Passons de la plainte pour diffamation à la plainte pour outrage. Nous tombons alors sur le paragraphe 222 qui déclare :


« Si un ou plusieurs représentants de l'autorité dans l'administration ou dans la magistrature ont subi dans l'exercice de leurs fonctions, ou à celle occasion, quelque outrage que ce soit, en paroles portant atteinte à leur honneur ou à leur amour-propre, la personne qui les a ainsi outragés sera punie d'une peine d'un mois à deux ans de prison. »

M. Zweiffel, lorsque parut l'article de la Nouvelle Gazette rhénane, exerçait les fonctions de représentant du peuple à Berlin et nullement celles d'un représentant de l'autorité de la magistrature à Cologne. Comme il n'exerçait aucune des fonctions de sa charge, il était en fait impossible de l'outrager dans l'exercice de ses fonctions, ni à l'occasion de cet exercice. Mais l'honneur et l'amour-propre des gendarmes ne seraient sous la protection de cet article que s'ils étaient outragés en paroles (par parole). Or, nous avons écrit et non parlé, et par écrit ce n'est pas par parole. Que reste-t-il donc ? La morale de l'histoire, c'est qu'il faut parler avec plus de circonspection du dernier gendarme que du premier prince, et surtout ne pas avoir le front de toucher à ces très irritables Messieurs du Parquet. Nous attirons, encore une fois, l'attention du public sur le fait que les mêmes poursuites ont commencé, simultanément, et en différents endroits, à Cologne, à Dusseldorf, à Coblence. Étrange procédé du hasard !

  1. La Rheinische Zeitung a paru du I° janvier 1842 à janvier 1843 à Cologne. Elle avait été fondée par un groupe de riches négociants et de bourgeois libéraux. Au début, le gouvernement, jugeant la Kölnische Zeitung trop peu docile, encouragea l'entreprise. L'année suivante, Marx y fut introduit par des rédacteurs jeunes-hégéliens. Il y fit ses premières armes de polémiste et en assuma peu après la direction. Il fut bientôt reconnu comme un des meilleurs journalistes de Prusse; il résuma, en les faisant suivre de commentaires personnels, les débats du Landtag de la Prusse rhénane; l'habileté avec laquelle il parvenait à dire tout sans formules violentes savait apaiser les scrupules des censeurs. La feuille fut néanmoins interdite par une décision du Conseil des ministres prise à Berlin le 21 janvier 1843.
  2. Le 20 octobre 1842 la Rheinische Zeitung publia le texte d'un projet de loi extrêmement réactionnaire sur le divorce dont la préparation avait été tenue très secrète par les milieux gouvernementaux.

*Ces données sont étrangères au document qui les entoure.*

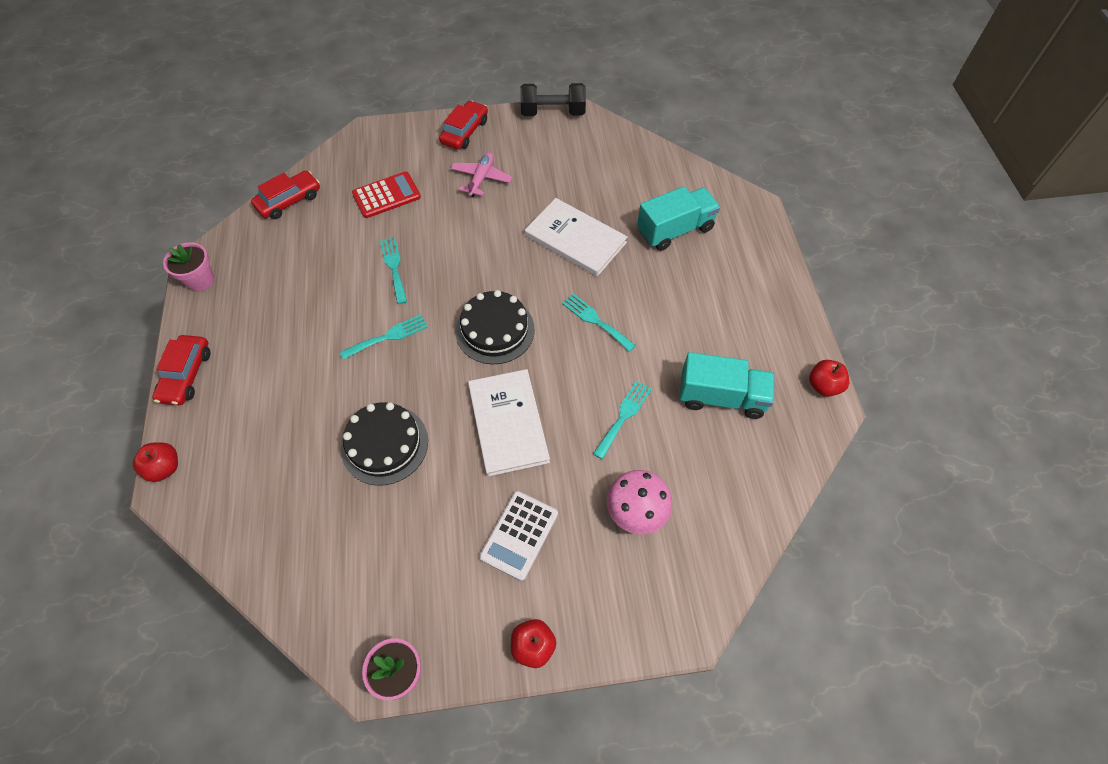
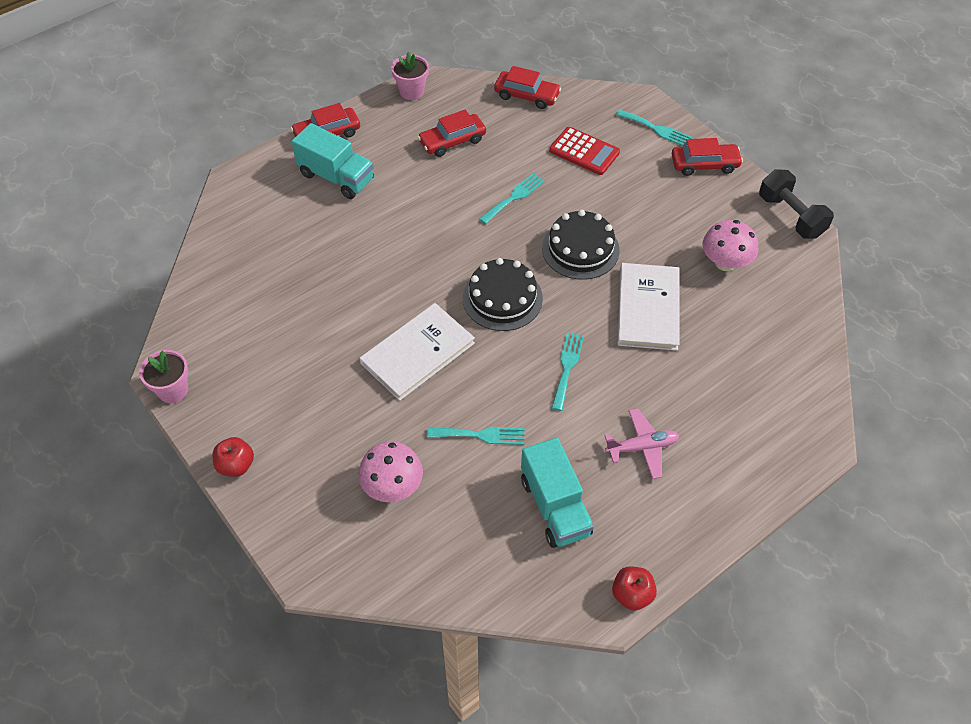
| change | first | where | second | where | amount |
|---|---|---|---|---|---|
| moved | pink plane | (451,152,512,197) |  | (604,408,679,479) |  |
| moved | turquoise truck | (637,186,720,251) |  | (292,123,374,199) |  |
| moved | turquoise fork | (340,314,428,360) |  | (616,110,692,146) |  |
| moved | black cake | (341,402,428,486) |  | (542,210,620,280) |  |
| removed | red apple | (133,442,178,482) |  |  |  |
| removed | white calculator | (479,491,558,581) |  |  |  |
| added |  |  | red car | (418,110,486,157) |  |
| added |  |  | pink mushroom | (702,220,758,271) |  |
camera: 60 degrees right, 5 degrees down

Il s'en suivit une discussion publique dans toute une série de journaux. La publication de ce projet ainsi que le refus catégorique de la rédaction de la Rheinische Zeitung de nommer la personne qui le lui avait communiqué, furent parmi les causes qui provoquèrent l'interdiction du journal.
  3. Couleurs de la « Deutsche Burschenschaft », organisation fondée en 1815 par les étudiants partisans à la fois de l'unité allemande et d'un régime libéral. Ces couleurs devinrent le symbole des gouvernements démocratiques en Allemagne.
  4. Kamptz était membre de la commission immédiate de Mayence et fut l'un des organisateurs les plus acharnés des procès organisés en 1819 contre les « démagogues», c'est-à-dire les représentants de l'opposition bourgeoise.
  5. Au cours d'une assemblée populaire qui se tint à la salle Gürzenich le 9 juin 1848, il fut décidé, sur la proposition de la Société démocratique, d'envoyer à l'Assemblée nationale prussienne une lettre qui, en s'appuyant sur une série d'exemples, démasquait la politique réactionnaire du cabinet Auerswald-Hansemann et demandait à l'Assemblée de déclarer que le ministère Auerswald-Hansemann « n'avait pas la confiance du pays ».